Barlow’s opening act, jazz bassist and singer Brandi Disterheft, is an intriguing performer in her own right, her tiny fingers dancing across the strings of a massive instrument she can barely lift and drawing out a rush of incredible sound.  Disterheft’s music veers more toward the make-it-up-as-you-go, hipster style of jazz, but there’s so much raw talent there you’re happy to come along for the ride, even if you don’t quite understand where you’re going or the what the deal is with the scenery flying by.  She had the crowd enraptured merely in two brief numbers to kick off the evening, with a style and presence all her own – if Emilie-Claire Barlow is the traditional sultry jazz siren, Brandi Disterheft is Tinkerbell, her practiced ease with her craft making it seem as though the notes that spring forth are indeed the result of pixie magic. 

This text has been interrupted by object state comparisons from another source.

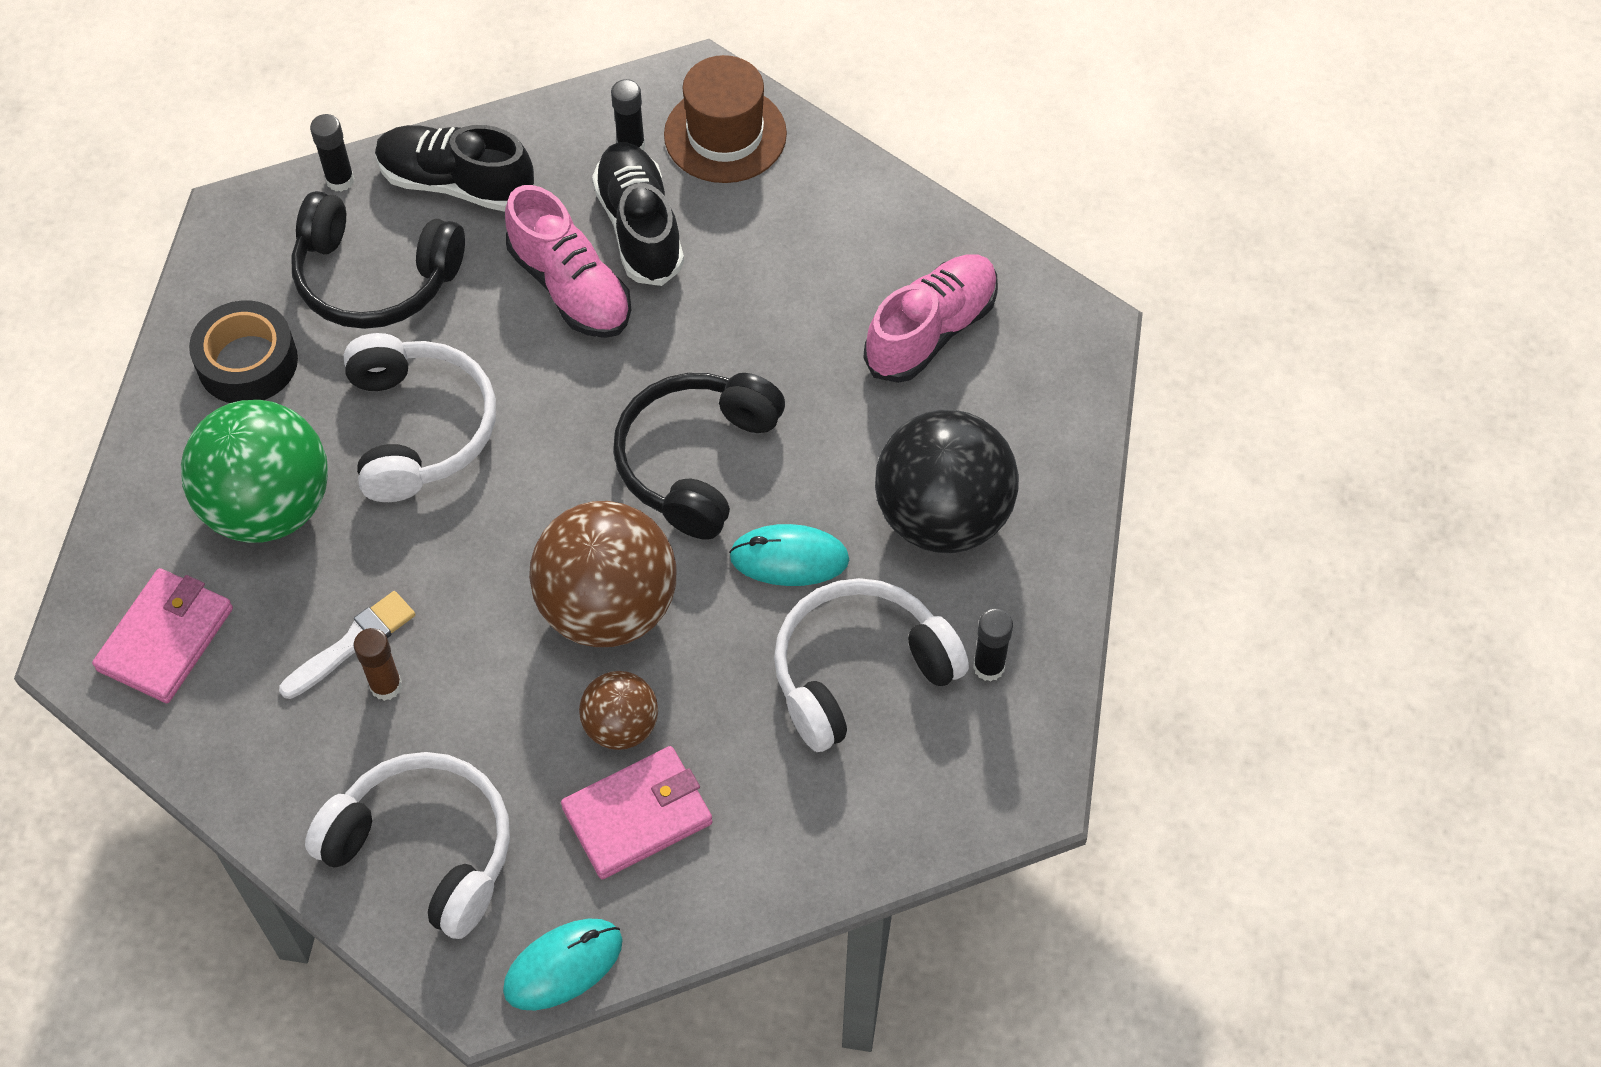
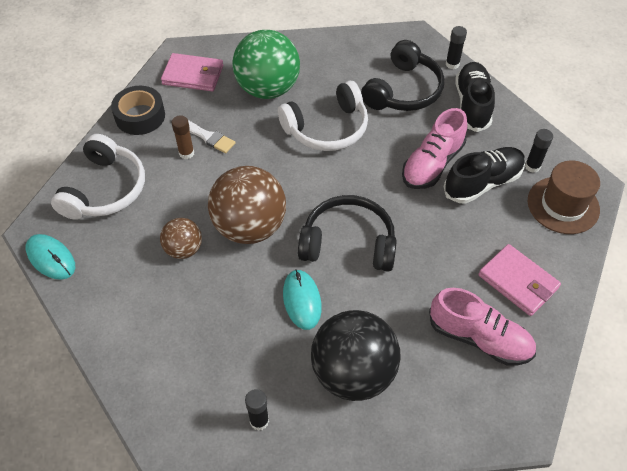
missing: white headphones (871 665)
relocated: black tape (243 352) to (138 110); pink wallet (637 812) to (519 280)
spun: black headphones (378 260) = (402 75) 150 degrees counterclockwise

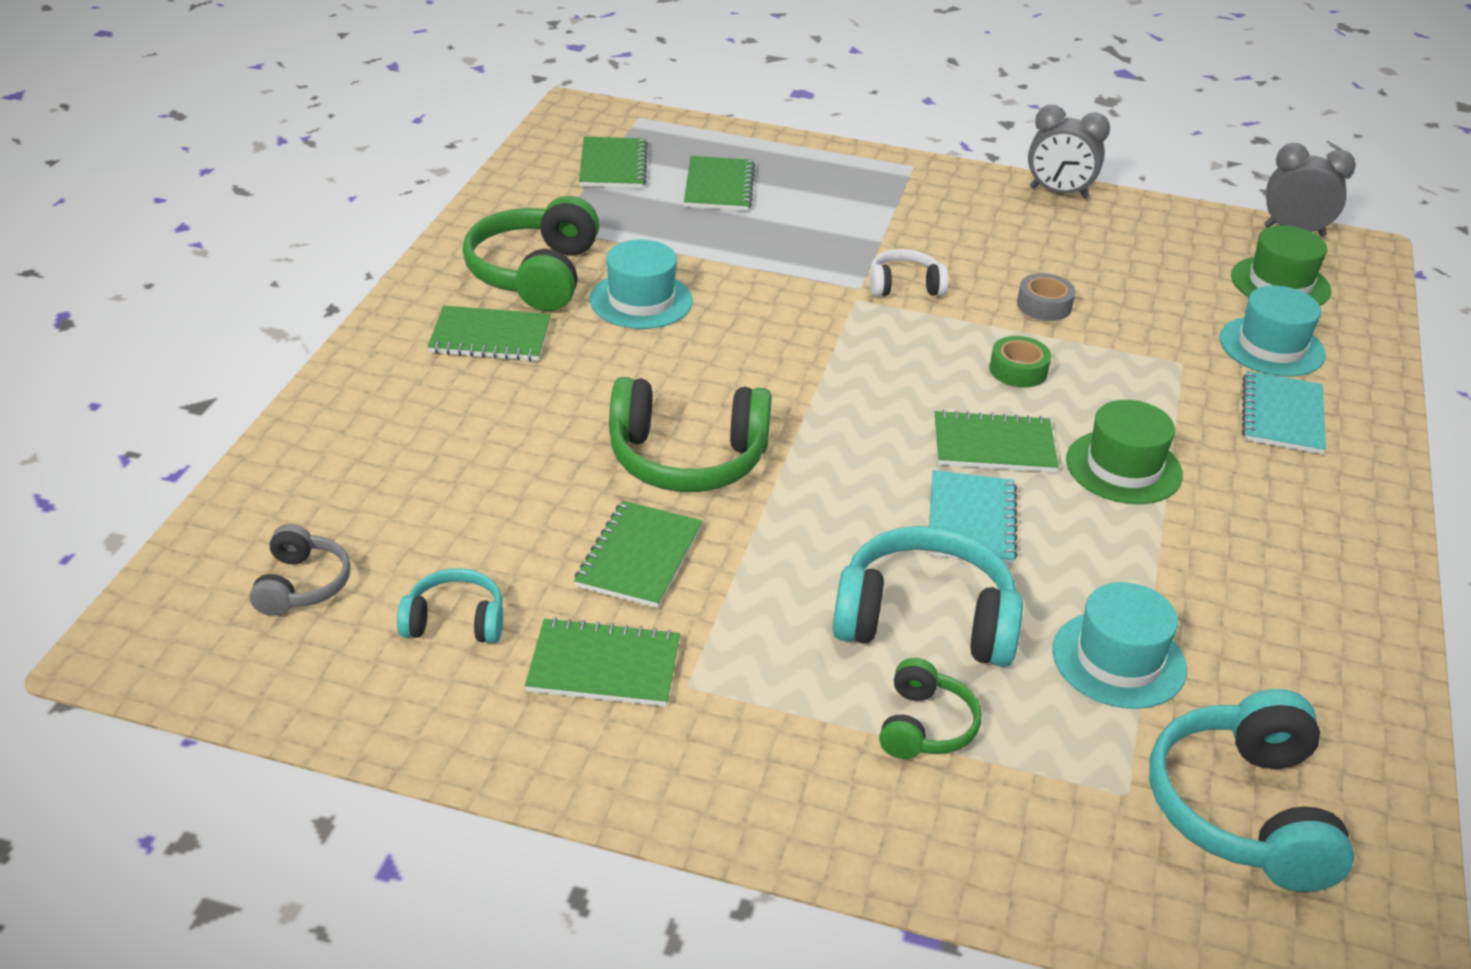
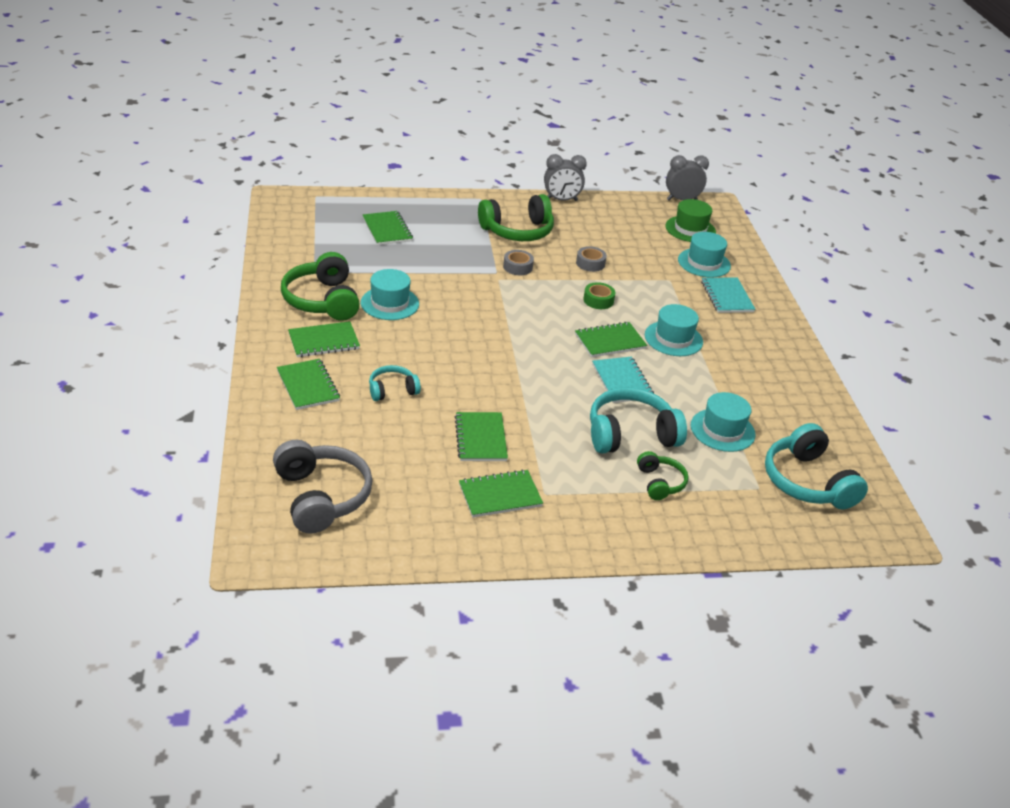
relocated: green notebook (613 162) to (308 384); green headphones (690 434) to (516 217); turquoise headphones (450 605) to (395 383)
exchanged: white headphones (909 272) to grey tape (518 262)
colour: green hat (1124 452) to turquoise hat (674 330)
size: grey headphones (300 570) = (323 487) x1.82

Speaking of the crowd, one cannot forget to mention their giddiness at hearing Barlow’s closing encore – the Brazilian ditty “O Pato (The Duck).”  Barlow confessed to us after the show that she had dropped it from her setlist for a time but found audiences were asking for it back; indeed, a few “quackers” on Friday were quite insistent on hearing it, sparking many giggles from the enchanting songstress during her stage banter.  If you haven’t heard it, it’s a funny number about a duck who loves to dance the samba and gets his friends the goose and swan to join in – three and a half minutes of unadulterated, swinging joy.  In a way it’s fitting that it has inadvertently become something of a signature song for her, as it sums up her style, this strange, alluring combination of sex appeal and approachable goofiness that is still jazz through and through.  That she’s able to slice off the frustrating aspect and make amazing sounds for the masses is nothing but a credit to how good she is.  Because all the talent in the world is useless if no one gets it.